我想总结一些脚本执行时间。我尝试通过tcl来做到这一点。 作为输入,我有:
00:00:00:09
00:00:34:05
00:00:50:34
.....
输入格式为<days:hours:minutes:seconds>
如何总结时间并将一个输出作为汇总输出。
输出格式:<days:hours:minutes:seconds>
答案 0 :(得分:2)
使用名为“durations”的文件:
set days [set hours [set mins [set secs 0]]]
set fh [open durations r]
while {[gets $fh line] != -1} {
scan $line %d:%d:%d:%d d h m s
incr days $d
incr hours $h
incr mins $m
incr secs $s
}
close $fh
incr mins [expr {$secs / 60}]; set secs [expr {$secs % 60}]
incr hours [expr {$mins / 60}]; set mins [expr {$mins % 60}]
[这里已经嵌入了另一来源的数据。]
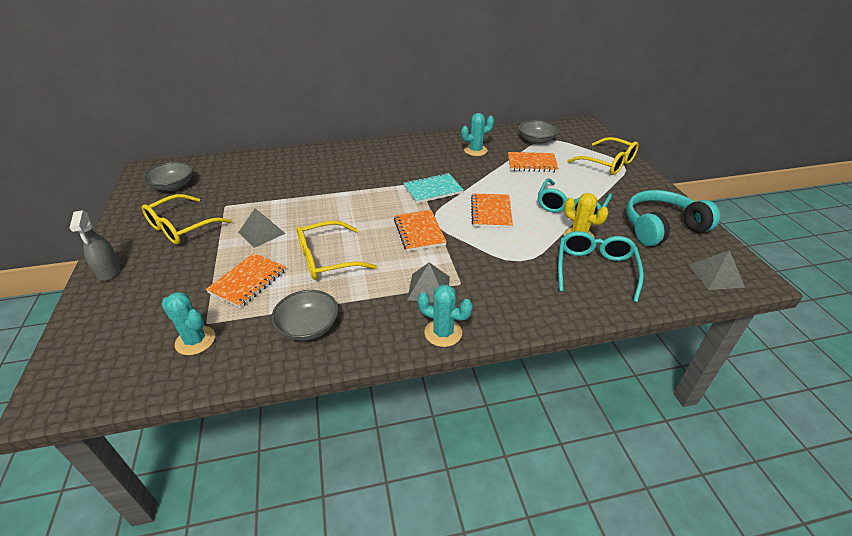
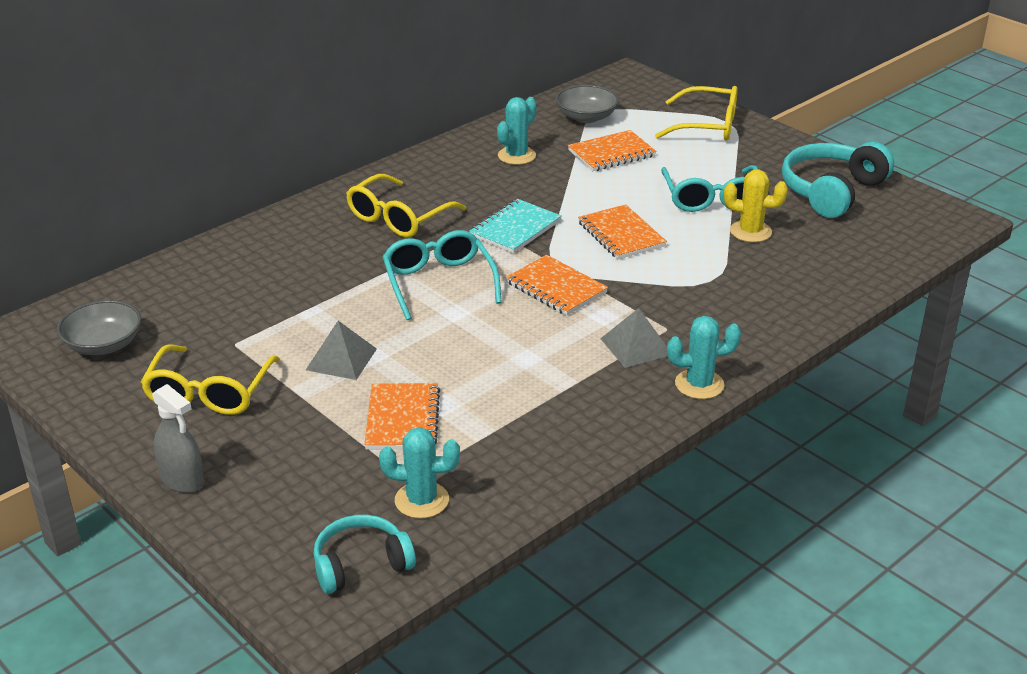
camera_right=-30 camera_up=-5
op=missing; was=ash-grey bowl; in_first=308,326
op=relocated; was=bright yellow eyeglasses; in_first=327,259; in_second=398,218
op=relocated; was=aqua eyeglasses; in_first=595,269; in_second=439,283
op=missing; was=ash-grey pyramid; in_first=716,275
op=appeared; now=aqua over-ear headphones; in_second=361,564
incr days [expr {$hours / 24}]; set hours [expr {$hours %24}]
puts [format "%d:%02d:%02d:%02d" $days $hours $mins $secs]
0:01:24:48
和bash
while IFS=: read d h m s; do
(( days += 10#$d, hours += 10#$h, mins += 10#$m, secs += 10#$s ))
done < durations
(( mins += secs/60, secs %= 60 ))
(( hours += mins/60, mins %= 60 ))
(( days += hours/24, hours %= 24 ))
printf "%d:%02d:%02d:%02d\n" $days $hours $mins $secs
0:01:24:48
bash while循环中的10#是对前导零的数字强制执行10的基数解释(避免08,09的非法八进制错误)
答案 1 :(得分:1)
echo "00:00:00:09
00:00:34:05
00:00:50:34" | \
awk -F ':' '
BEGIN{s=0}
{s += $4 + $3*60 + $2*3600 + $1*86400}
END{
rem = s%86400
days = (s-rem)/86400
s = rem
rem = s%3600
hours = (s-rem)/3600
s = rem
rem = s%60
mins = (s-rem)/60
s=rem
printf("%02d:%02d:%02d:%02d\n", days, hours, mins, s)
}'
输出:
00:01:24:48